Figure 1

Characterization of CLI mouse model and skeletal muscle regeneration. (a) LDPI of ventral mouse hindlimbs 1 hour, 3 days, 7 days, 14 days, 28 days, and 56 days following CLI. Control leg on left, ischemic leg on right. Scale bar represents blood flow perfusion by color. (b) H&E staining of TA cross-sections in control, and 3 days, 7 days, 14 days, 28 days, and 56 days following CLI. (c) Immunohistochemistry of TA cross-sections in control, and 3 days, 7 days, 14 days, 28 days, and 56 days following CLI. Dystrophin pseudo-colored in red, eMHC in green, nuclei in blue.

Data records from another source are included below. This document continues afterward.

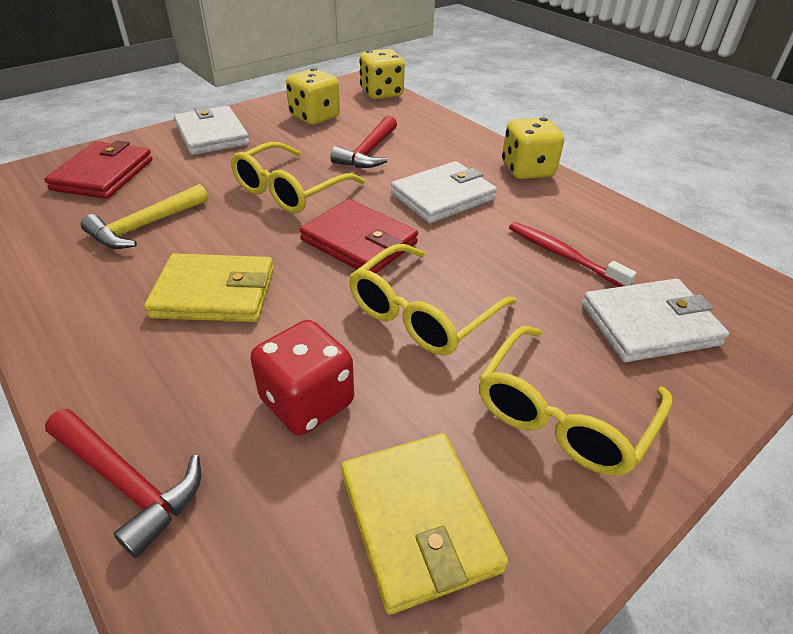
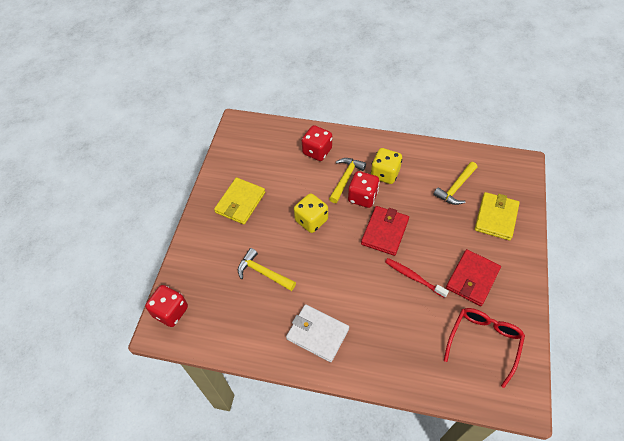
red dice: 1 -> 3
red glasses: 0 -> 1
red hammer: 2 -> 0
white wallet: 3 -> 1
yellow dice: 3 -> 2
yellow glasses: 3 -> 0
yellow hammer: 1 -> 3

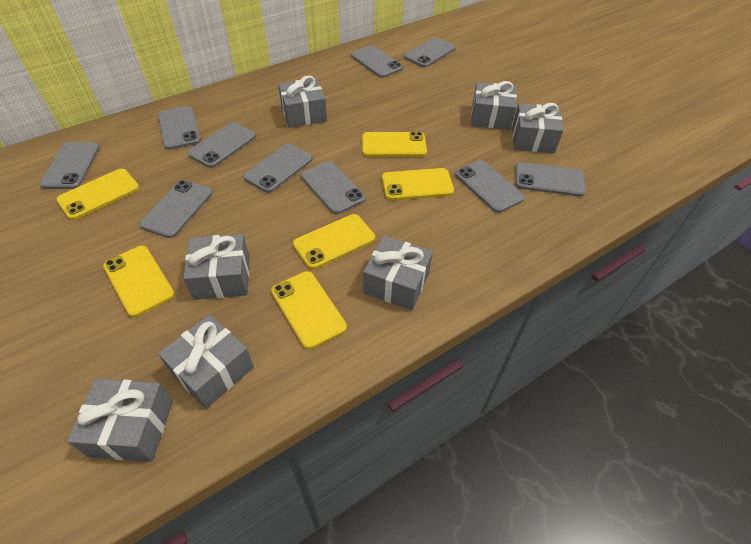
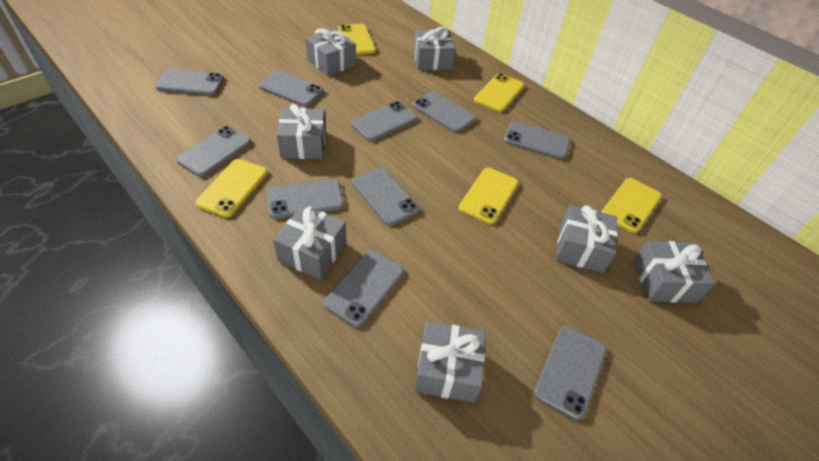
yellow phone: 6 -> 5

Scale bars on cross-sections represent 50 µm. (d) Total number of eMHC+ fibers within a 0.33 mm² field of view for control, 7 days, 14 days, and 56 days following CLI. (e) Percentage of centrally nucleated fibers in control, 14 days, 28 days, and 56 days following surgery. (f) Mean cross-sectional fiber area of 4 random 0.33 mm² fields of view of the TA using dystrophin in control, 14 days, 28 days, and 56 days following CLI. n = 3, ^*p < 0.05, **p < 0.01, ***p < 0.001, ****p < 0.0001 compared to control for all figures. (g) Mean cross-sectional area of centrally nucleated myofibers of the TA. n = 3, ****p < 0.0001 compared to control. ^##p < 0.01, ^###p < 0.001 compared to day 56.